The National Family Health Survey 2019-21 (NFHS-5), the fifth in the NFHS series, provides information on population, health, and nutrition for India, each state/union territory (UT), and for 707 districts.
The primary objective of the 2019-21 round of National Family Health Surveys is to provide essential data on health and family welfare, as well as data on emerging issues in these areas, such as levels of fertility, infant and child mortality, maternal and child health, and other health and family welfare indicators by background characteristics at the national and state levels. Similar to NFHS-4, NFHS-5 also provides information on several emerging issues including perinatal mortality, high-risk sexual behaviour, safe injections, tuberculosis, noncommunicable diseases, and the use of emergency contraception.

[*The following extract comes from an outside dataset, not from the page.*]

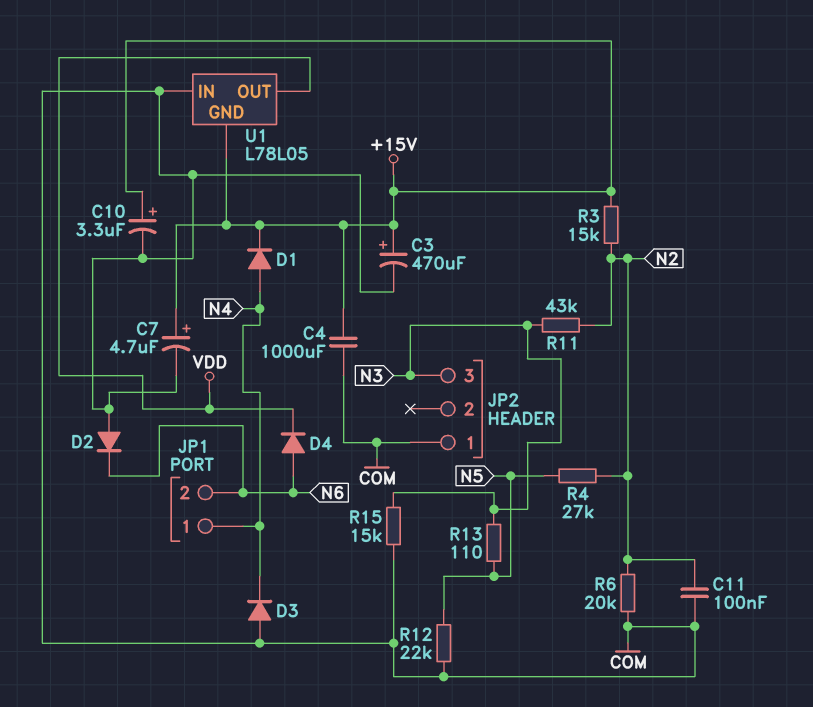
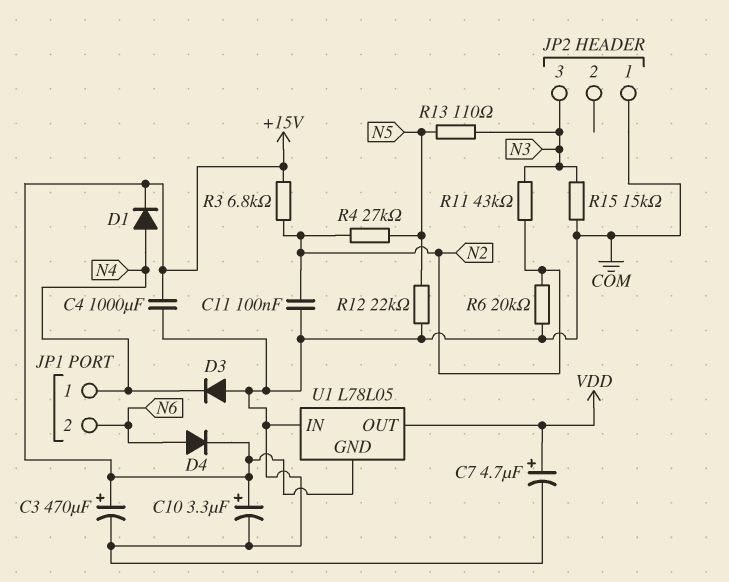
C7: 4.7uF (plus +15V, minus COM) -> 4.7uF (plus VDD, minus COM)
D2: diode (A COM, K N6) -> none
D4: diode (A N6, K VDD) -> diode (A N6, K +15V)
R3: 15k (+15V, N2) -> 6.8k (+15V, N2)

The information collected through NFHS-5 is intended to assist policymakers and programme managers in setting benchmarks and examining progress over time in India’s health sector. Besides providing evidence on the effectiveness of ongoing programmes, NFHS-5 data will help to identify the need for new programmes in specific health areas.
The clinical, anthropometric, and biochemical (CAB) component of NFHS-5 is designed to provide vital estimates of the prevalence of malnutrition, anaemia, hypertension, high blood glucose levels, and waist and hip circumference, Vitamin D3, HbA1c, and malaria parasites through a series of biomarker tests and measurements.
Kind of Data
Sample survey data [ssd]
Unit of Analysis
- Children age 0-5
- Woman age 15-49
- Man age 15 to 54
The data dictionary was generated from hierarchical data that was downloaded from the The DHS Program website (http://dhsprogram.com).
The 2019-21 India National Family Survey covered the following topics:
- Household: socioeconomic characteristics; water, sanitation, and hygiene; water treatment; type of toilet facilities; type of cooking fuel; materials used for the floor, roof, and walls of the dwelling unit; ownership of various durable goods; health insurance coverage; land ownership; number of deaths in the household in the two years preceding the survey; and the ownership and use of mosquito nets.
- Woman: age, literacy, schooling, religion, caste/tribe, media exposure; children ever born, birth history, current pregnancy, pregnancy terminations; prevalence of hysterectomy; menstrual hygiene (for women age 15-24 years); knowledge and use of contraception, sources of contraceptive methods, information on family planning; contacts with community health workers; maternal and child health, breastfeeding, and nutrition; marriage and sexual activity; fertility preferences; husband’s background and woman’s work; women’s empowerment; HIV/AIDS; other health issues; and domestic violence.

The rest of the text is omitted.